It looks like Prime Minister Abe’s Liberal Democratic Party (Jiminto) has won a major victory. Tomorrow’s newspapers will present a national overview of the election but since this is a Kumamoto page, I’d like to focus in on the projected winner of Kumamoto City’s first ward, Minoru Kihara.
I think it’s fair to locate Mr. Kihara on the far right of Japan’s political spectrum. He was one of a group of ideologues who signed a paid advertisement published in the Washington Post that former University of Chicago Professor Norma Field described as a “a compendium of rightwing revisionist talking points on the ‘comfort women.’” Field indicates that backlash to this extreme political ad was one factor that led to the passage in the United States House of Representatives to “House Resolution 121 that called on the Japanese Government to ‘acknowledge, apologize, and accept historical responsibility in a clear and unequivocal manner for its Imperial Armed Forces’ coercion of young women into sexual slavery, known to the world as “comfort women” ….’”
https://www.globalresearch.ca/japans-world-war-ii-comfort-women-revisionism-comes-to-the-u-s/5453023
“The Facts” ad, listing Mr. Kihara’s name, can be found here:
https://img.atwikiimg.com/www22.atwiki.jp/doc_exam2007/attach/1/23/thefact_070614.jpg
Mr. Kihara is also a member of Nippon Kaigi, described as follows in a New York Times article:
“A U.S. Congressional report on Japan-U.S. relations from early this year mentioned Nippon Kaigi as one of several organizations to which Mr. Abe has ties that believe that ‘Japan should be applauded for liberating much of East Asia from Western colonial powers, that the 1946-1948 Tokyo War Crimes tribunals were illegitimate, and that the killings by Imperial Japanese troops during the 1937 “Nanjing massacre” were exaggerated or fabricated.’”

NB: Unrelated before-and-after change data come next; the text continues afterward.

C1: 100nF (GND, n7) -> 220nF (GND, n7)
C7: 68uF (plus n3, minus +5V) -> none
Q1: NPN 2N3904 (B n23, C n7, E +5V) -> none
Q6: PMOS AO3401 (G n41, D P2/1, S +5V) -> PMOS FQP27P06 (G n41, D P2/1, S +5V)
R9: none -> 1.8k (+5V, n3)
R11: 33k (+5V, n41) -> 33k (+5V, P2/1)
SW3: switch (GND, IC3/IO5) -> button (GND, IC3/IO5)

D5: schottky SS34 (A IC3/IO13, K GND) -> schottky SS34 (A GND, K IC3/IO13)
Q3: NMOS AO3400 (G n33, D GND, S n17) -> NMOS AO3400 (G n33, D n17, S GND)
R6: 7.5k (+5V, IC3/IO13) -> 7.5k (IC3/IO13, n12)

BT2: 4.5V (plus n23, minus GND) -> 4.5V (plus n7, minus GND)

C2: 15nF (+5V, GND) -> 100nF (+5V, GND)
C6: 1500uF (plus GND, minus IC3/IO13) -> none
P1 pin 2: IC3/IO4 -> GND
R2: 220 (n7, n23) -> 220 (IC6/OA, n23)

https://www.nytimes.com/2014/09/13/opinion/tea-party-politics-in-japan.html
Despite the low numbers of foreigners in Kumamoto, he still manages to be very upset by proposals to improve the conditions of foreigners residing in Japan. One example of his xenophobia that I found particularly interesting was the “video letter” to be found on the following page:
http://kiharaminoru.jp/modules/channel0/2013/02/
In it, Mr. Kihara rails against the following change in the law governing foreign residents:
“On July 9, 2012, the alien registration system was abolished and foreigners are now able to apply as part of the Basic Resident Registration System. Foreigners who reside in Japan for more than three months need to register for national health insurance.”

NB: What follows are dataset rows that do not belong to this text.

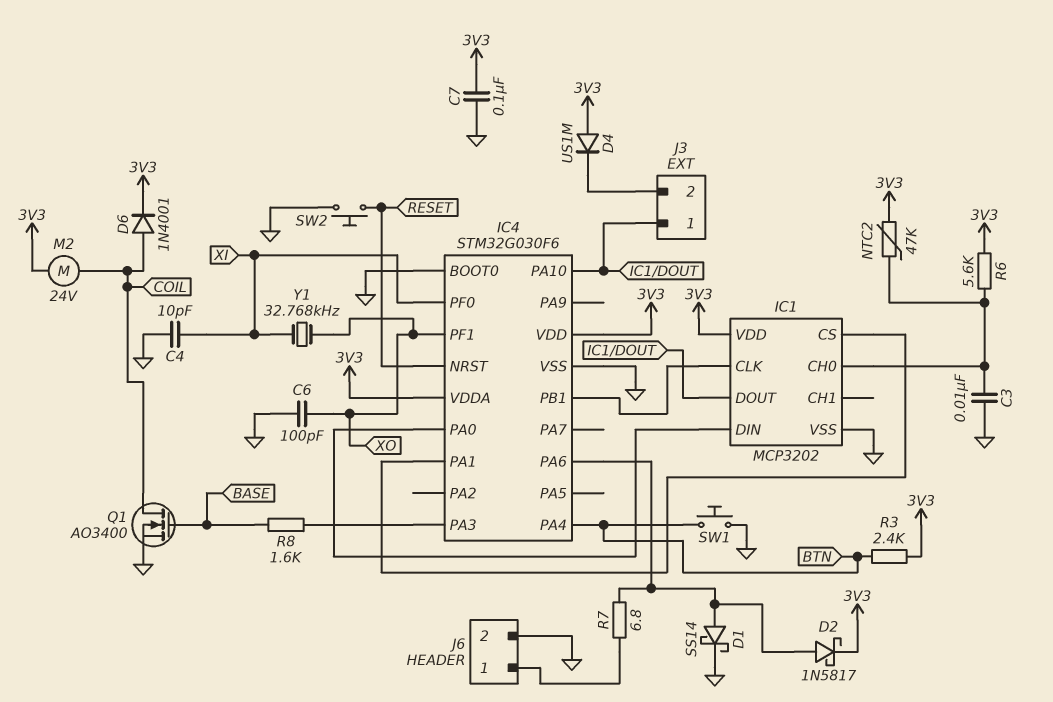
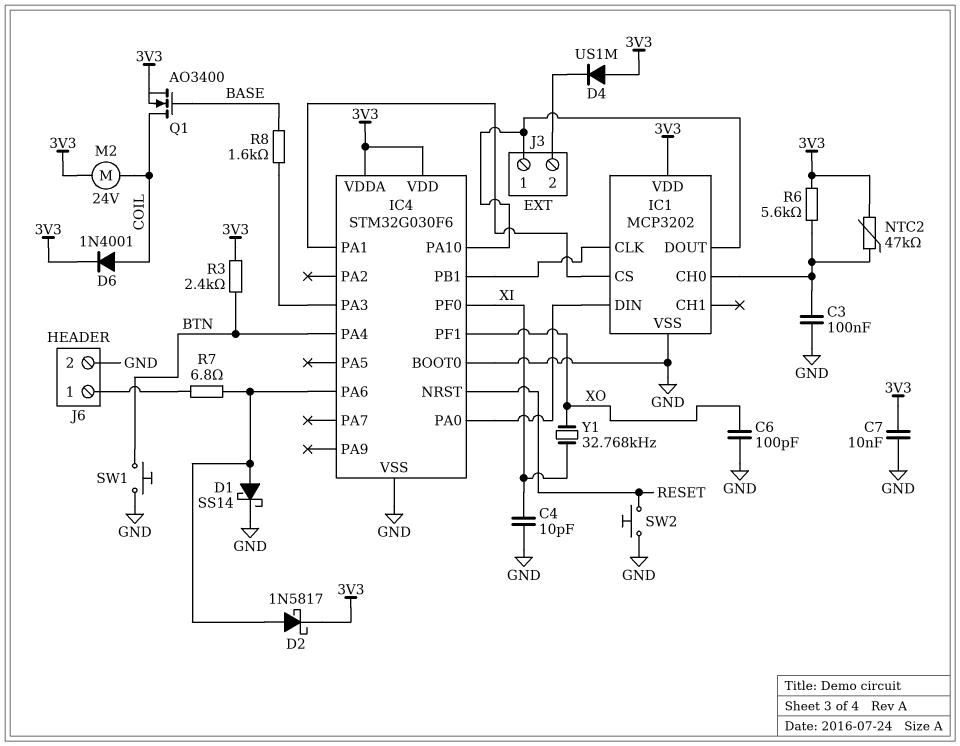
C3: 10nF (GND, IC1/CH0) -> 100nF (GND, IC1/CH0)
C7: 100nF (3V3, GND) -> 10nF (3V3, GND)
Q1: NMOS AO3400 (G BASE, D COIL, S GND) -> NMOS AO3400 (G BASE, D COIL, S 3V3)

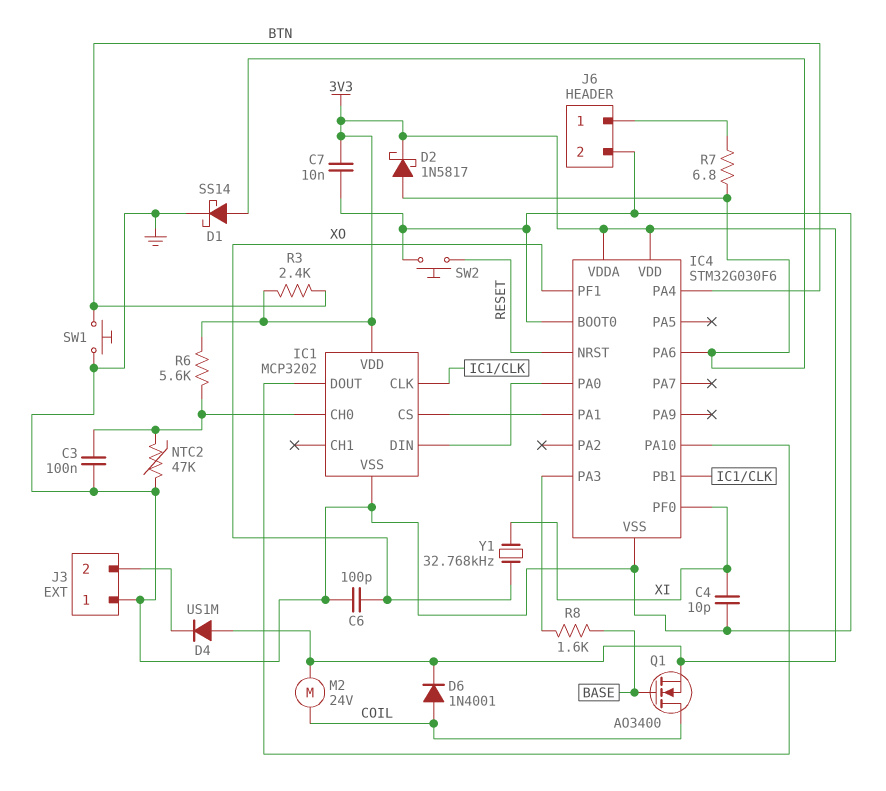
J3 pin 1: IC1/DOUT -> GND
NTC2: 47k (3V3, IC1/CH0) -> 47k (GND, IC1/CH0)

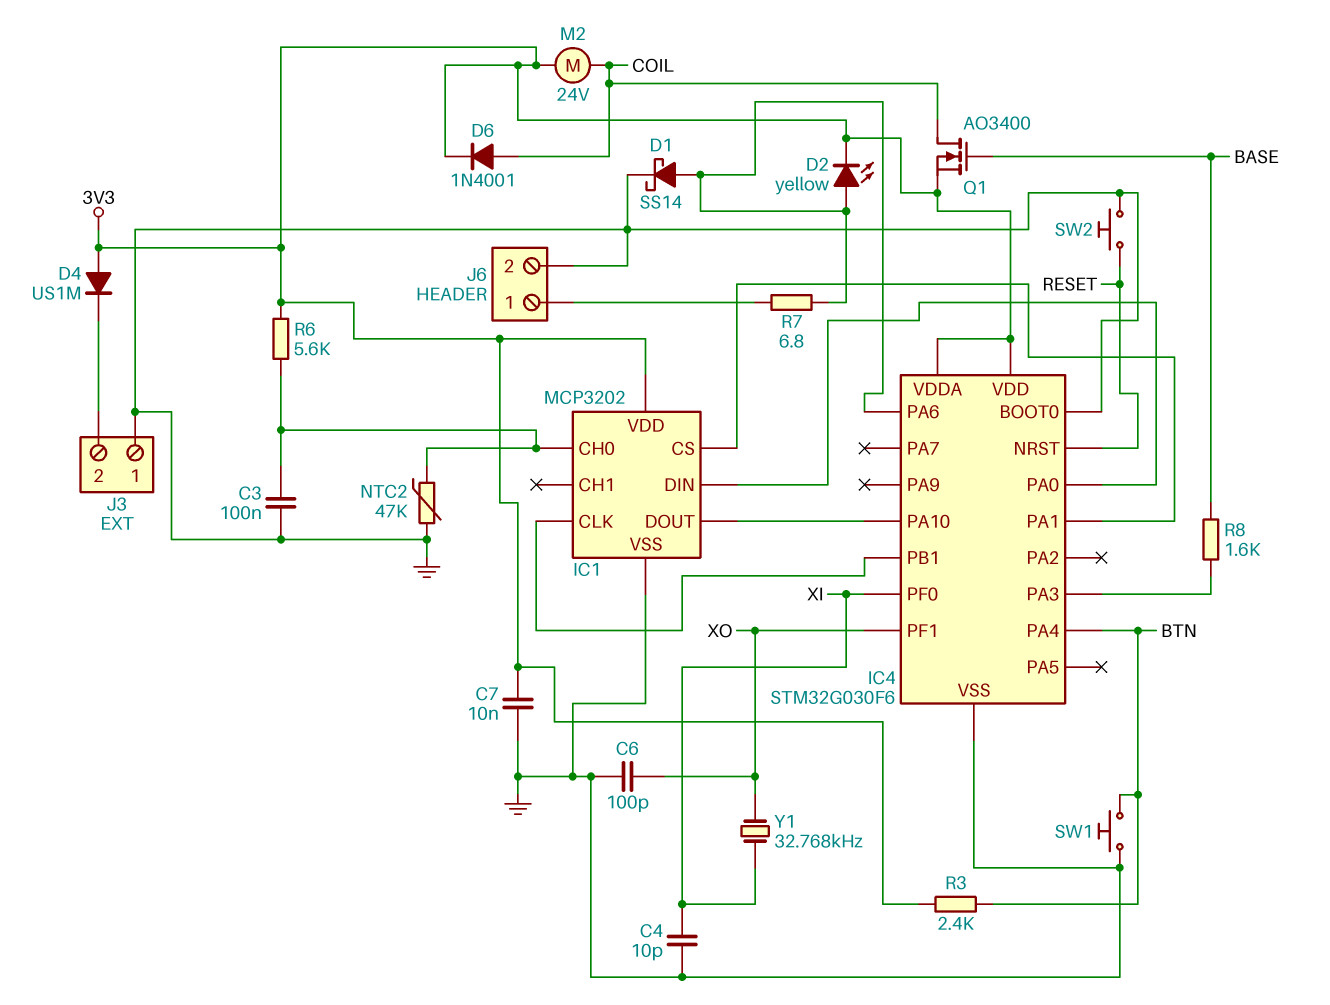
D2: schottky 1N5817 (A IC4/PA6, K 3V3) -> LED yellow (A IC4/PA6, K 3V3)

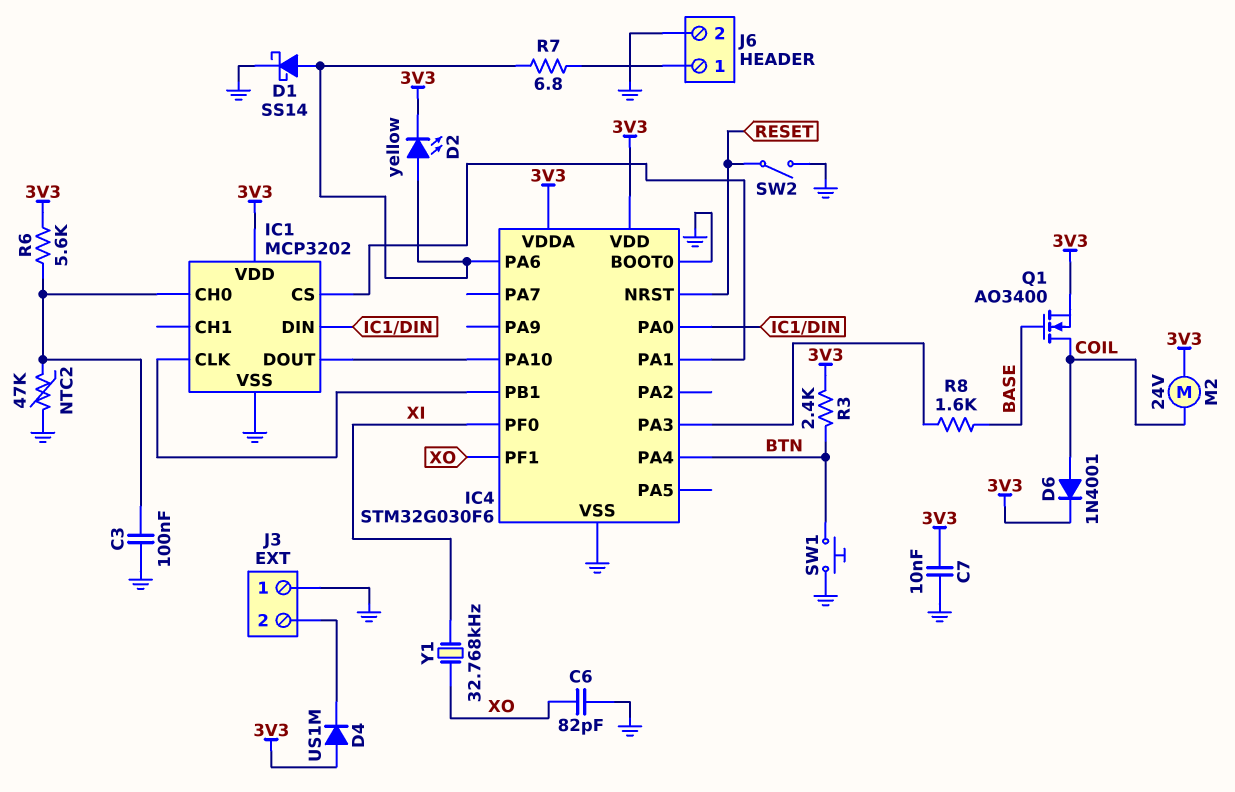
C4: 10pF (GND, XI) -> none
C6: 100pF (GND, XO) -> 82pF (GND, XO)
SW2: button (GND, RESET) -> switch (GND, RESET)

https://en.wikipedia.org/wiki/National_Health_Insurance_(Japan)
The law is intended to insure that all foreign residents of Japan have health insurance. Mr. Kihara and his accomplice on the ultraconservative “Sakura Channel” opine that this will allow foreigners to abuse the system and steal tax revenues paid in by law-abiding Japanese. In retrospect, this claim seems similar to the “The Facts” ad placed in the Washington Post in that it is so far to the right that even the Abe administration has not embraced it. As far as I know, with the exception of ideologues like Mr. Kihara and his friends in Sakura Channel and Nippon Kaigi, the extension of health care to foreigners with three-month or longer visas has been entirely uncontroversial.